3. What are the velocity and acceleration function vectors for a particle traveling in the xy-plane with position vector r(t)=(2+t^2, 3t)?
a)v(t)=(2t^2, 3t) ; a(t)=(2t, 3)
b)v(t)=(2t, 3) ; a(t)=(2, 0)
c)v(t)=(2t, 3t) ; a(t)=(2, 3t)
d)v(t)=(2+2t, 3) ; a(t)=(4, 0)
Hey, now I showed you how to do two of them. In fact this looks very much like one I just did.
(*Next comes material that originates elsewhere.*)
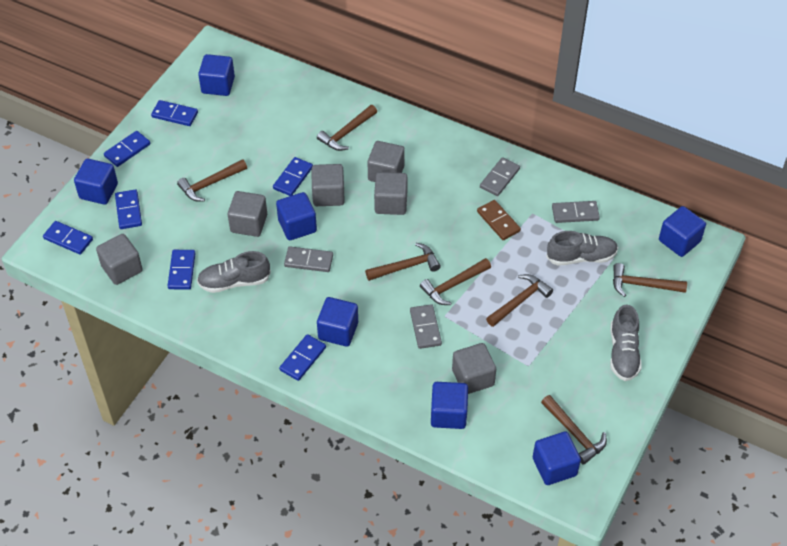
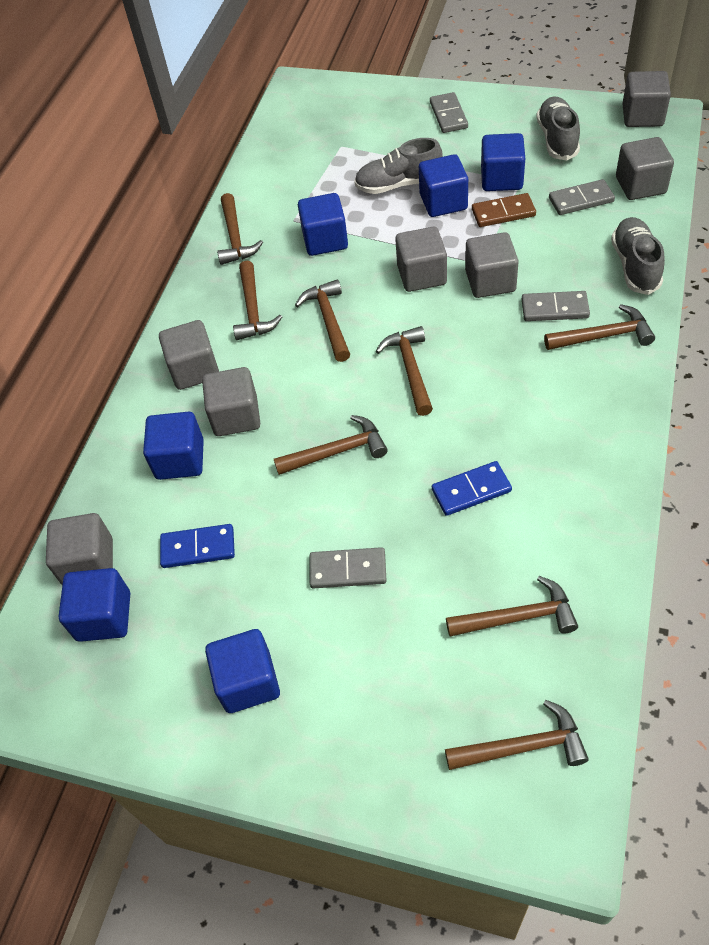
blue cube: 7 -> 6
blue domino: 7 -> 2
brown hammer: 7 -> 8
grey cube: 6 -> 7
To find the velocity and acceleration function vectors for the particle traveling in the xy-plane with position vector r(t) = (2 + t^2, 3t), we can differentiate the position vector with respect to time.
First, let's find the velocity vector v(t):
v(t) = dr(t)/dt
Differentiating each component of r(t) with respect to t, we get:
v(t) = (d/dt)(2 + t^2, 3t)
= (d/dt)(2 + t^2, 3t)
= (2t, 3)
So the velocity function vector is v(t) = (2t, 3).
Next, let's find the acceleration vector a(t):
a(t) = dv(t)/dt
Differentiating each component of v(t) with respect to t, we get:
a(t) = (d/dt)(2t, 3)
= (2, 0)
So the acceleration function vector is a(t) = (2, 0).
Comparing the given options with the calculated velocity and acceleration function vectors, we see that the correct answer is b) v(t) = (2t, 3) and a(t) = (2, 0).